Livro conta a saga dos porteiros no Rio de Janeiro

Os filhos do chão rachado se rebelam contra o destino de pobreza para se reinventar longe de casa, toureando a saudade, o preconceito e o rigor econômico, na construção de uma vida nova. Vencem – e, no bojo, transformam-se em personagens fundamentais de uma cidade. Os porteiros do Rio de Janeiro servem como exemplo do que os seres humanos são capazes, quando movidos pela determinação.

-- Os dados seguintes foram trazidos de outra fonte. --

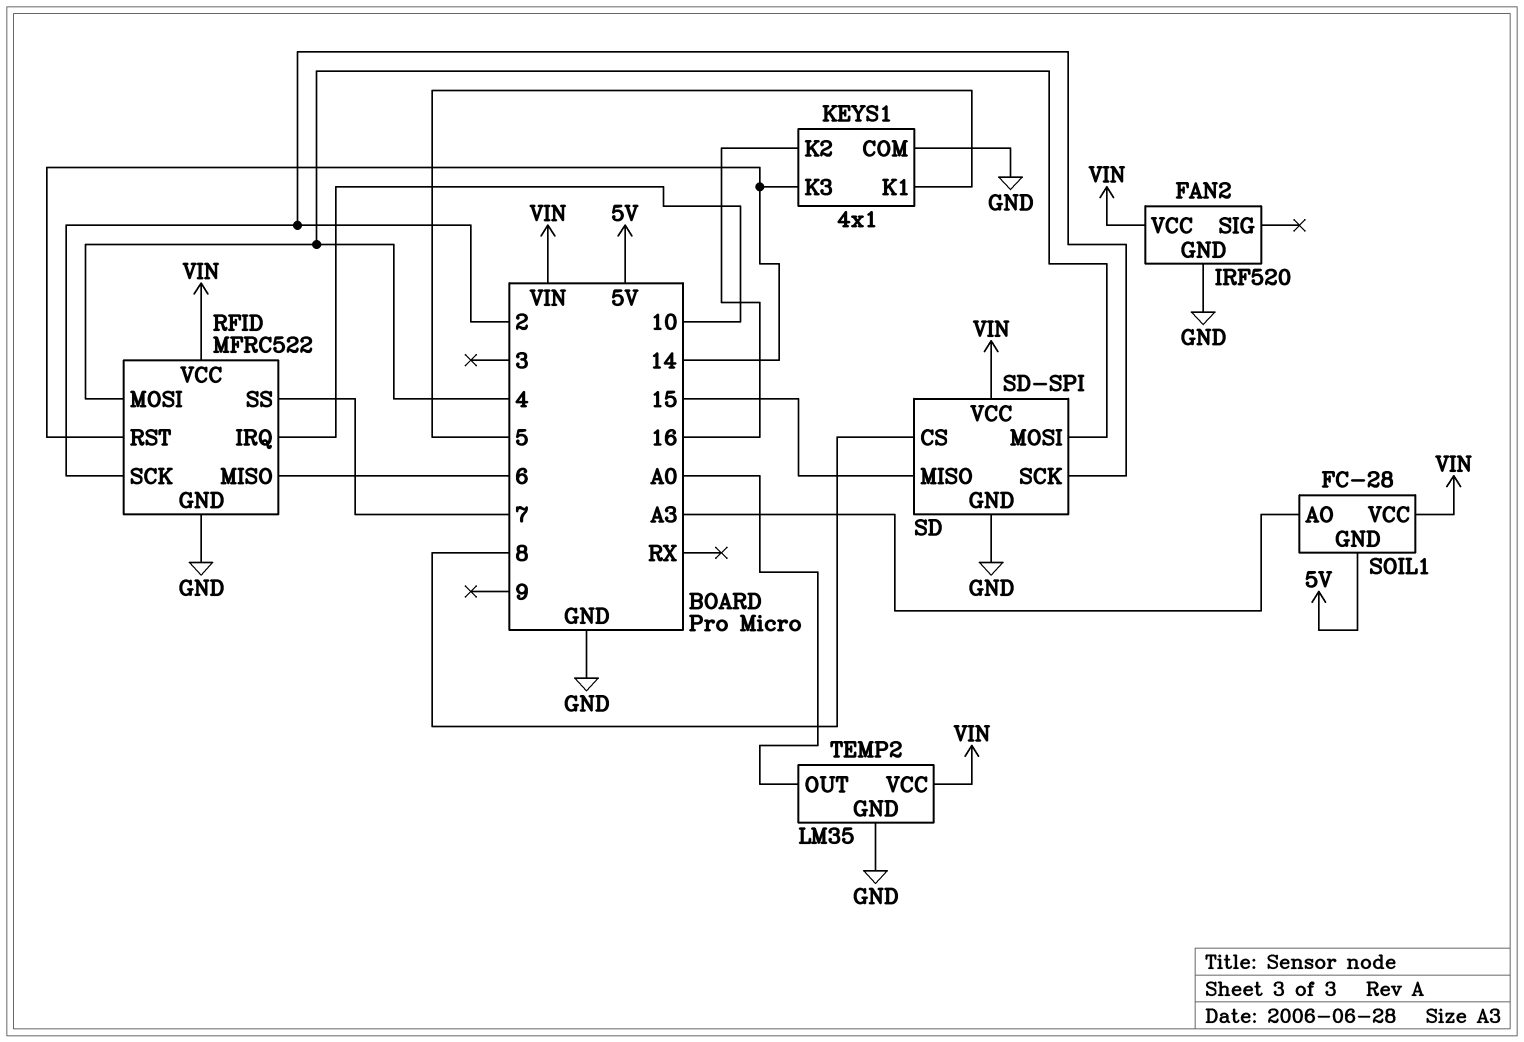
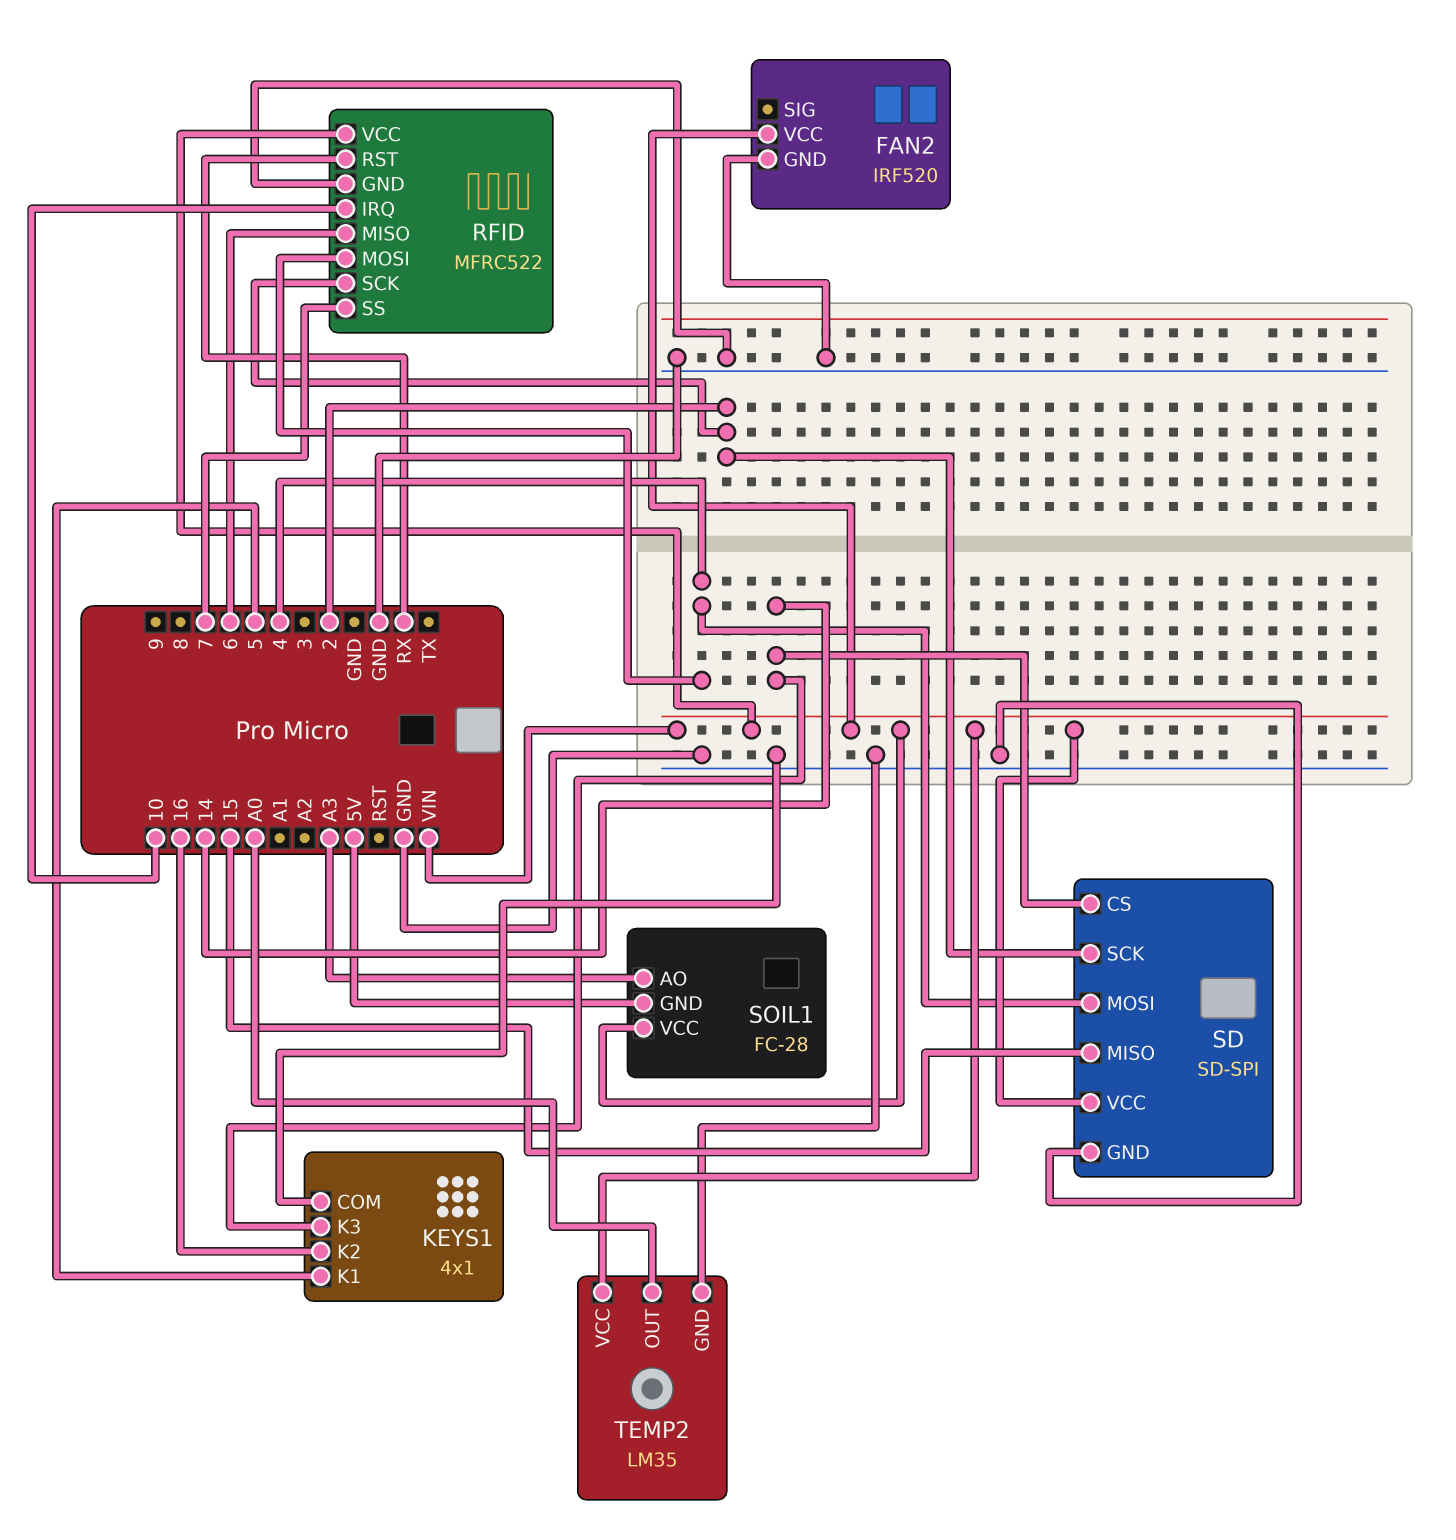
RFID pin RST: 14 -> RX
SD pin CS: 8 -> 14

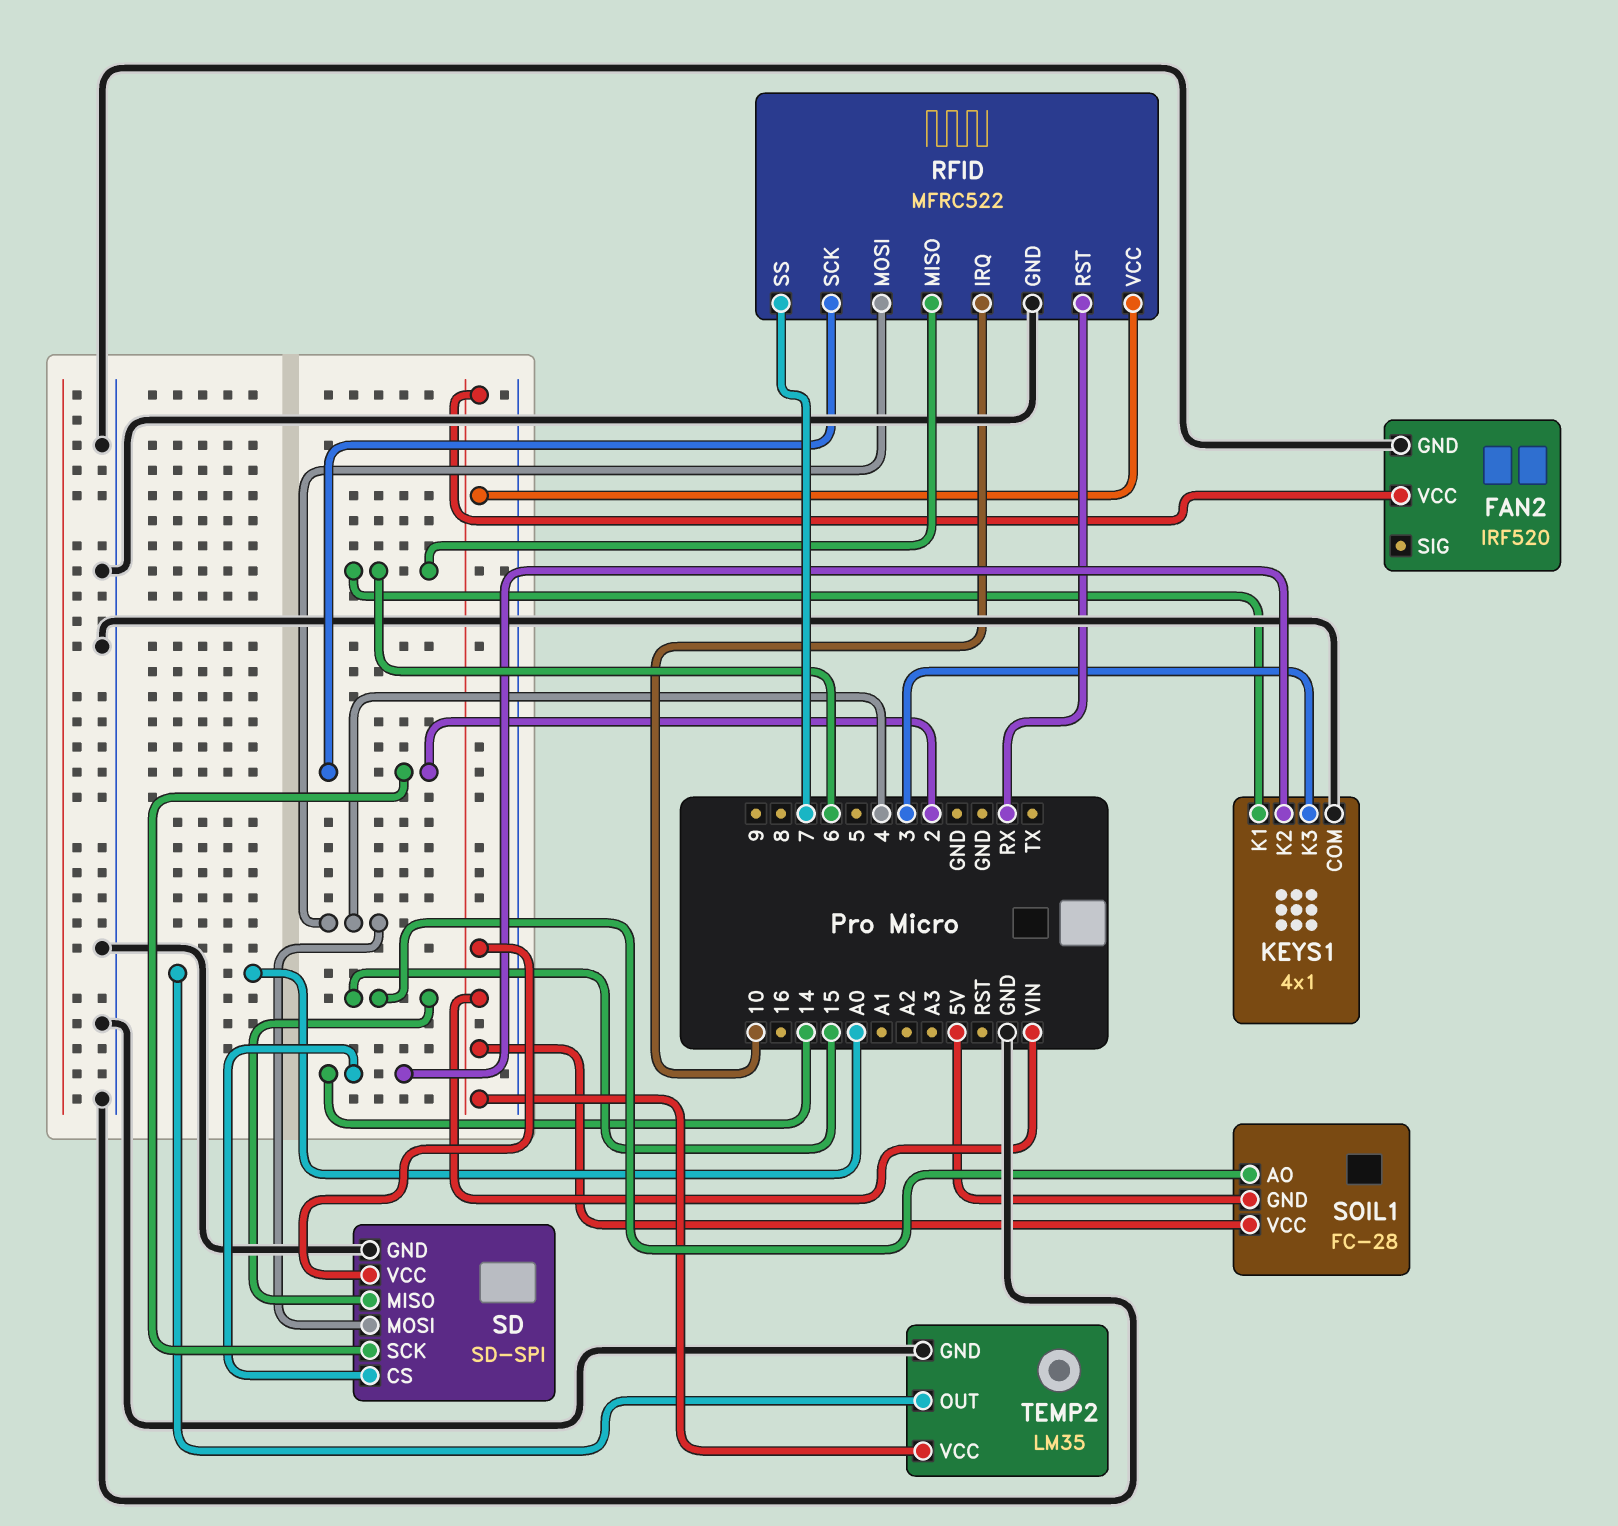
KEYS1 pin K1: 5 -> 6
KEYS1 pin K2: 16 -> 14
KEYS1 pin K3: 14 -> 3
SOIL1 pin AO: A3 -> 15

Sua impressionante força de trabalho, que permitiu a formação de uma reserva de mercado ao mesmo tempo informal e sólida, produz histórias de cinema. Algumas delas estão contadas em “Da minha porta, vejo o mundo”, livro ilustrado com as trajetórias de 13 porteiros de várias gerações – o mais velho, nascido em 1934; o mais novo, em 1986 –, que se espalharam pelo Rio.

No caminho, deram contribuição decisiva ao Rio, difundindo música, gastronomia e crenças religiosas características do Nordeste. São, ainda, um importante retrato do Brasil.

Escrito por Aydano André Motta, com fotos de Paulo Marcos de Mendonça Lima e concepção de Sylas Andrade, “Da minha porta, vejo o mundo” é um projeto pioneiro da Editora Portunhol.